En effet, outre la crainte liée à la circulation du variant indien, le retard de la campagne vaccinale cristallise les inquiétudes. Le directeur général de l’OMS a d’ailleurs répété samedi qu'”une distribution inéquitable des vaccins” à l’échelle mondiale “n’est pas seulement un scandale moral mais c’est aussi économiquement et épidémiologique autodestructeur”.
“Jusqu’à présent, l’Afrique a administré 19,6 millions de doses, soit 2% du total mondial. Dans le même temps, 80% des doses administrées dans le monde l’ont été dans des pays à revenus élevés ou intermédiaires élevés”, a-t-il déploré.
De fait, la couverture vaccinale en Afrique (avec au moins une dose) est seulement de 1% – contre 24% en Europe, et 31% en Amérique du Nord. “Il est urgent de se préoccuper de ce risque et de tout faire pour accélérer la vaccination en Afrique, pour des raisons morales et éthiques mais aussi pour protéger la sécurité internationale”, souligne Antoine Flahault.
Problème : l’Afrique est dans l’impasse pour son approvisionnement en vaccins, largement assuré par l’Inde. La “pharmacie du monde” produisait l’essentiel des vaccins d’AstraZeneca distribués dans le continent dans le cadre du programme Covax, mais a suspendu les exportations fin mars pour faire face à la flambée épidémique.
“Devant la lenteur de Covax, l’Union africaine a commandé 270 millions de doses de vaccins. Cependant on ne sait pas quel pays les aura, et à quel moment. De ce fait les différents pays s’arrangent chacun de leur côté… L’Egypte, la Guinée ont des contacts avec la Russie pour avoir le Spoutnik V. La Sierra Leone et la RDC regardent vers la Chine… La fameuse géopolitique du vaccin se tisse sous nos yeux”, analyse Anne Sénéquier.

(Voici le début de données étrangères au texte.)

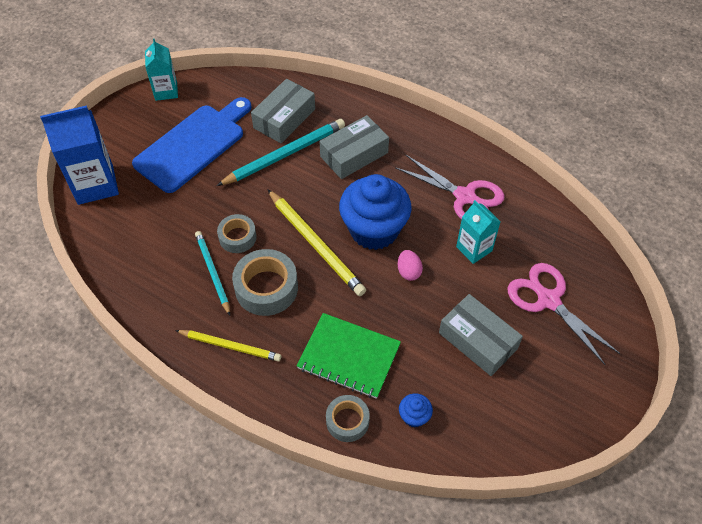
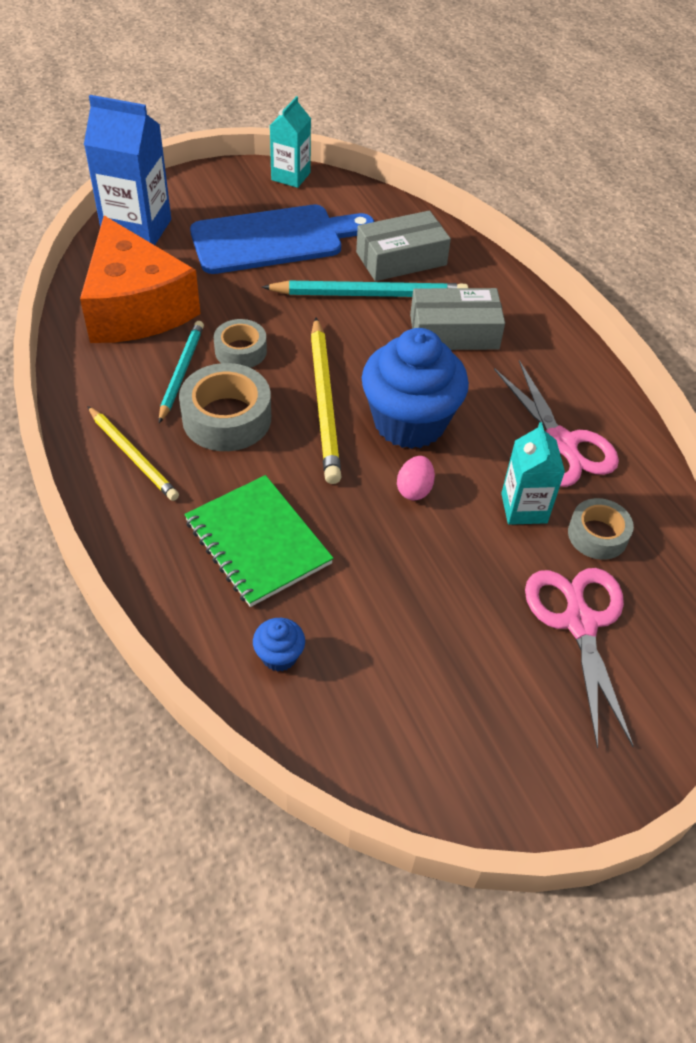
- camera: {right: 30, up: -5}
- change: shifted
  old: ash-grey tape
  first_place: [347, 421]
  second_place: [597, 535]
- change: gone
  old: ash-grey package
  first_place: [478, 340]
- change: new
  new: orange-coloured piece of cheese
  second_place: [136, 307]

Le Centre de contrôle et de prévention des maladies en Afrique espère une “ouverture” pour l’approvisionnement en vaccins anti-Covid au début du troisième trimestre. Pour aider les pays pauvres en allant plus vite, le pape François a apporté samedi son soutien à la levée des brevets. Le débat s’intensifie, alors que l’idée est défendue par les Etats-Unis et d’autres pays, mais critiquée par les laboratoires.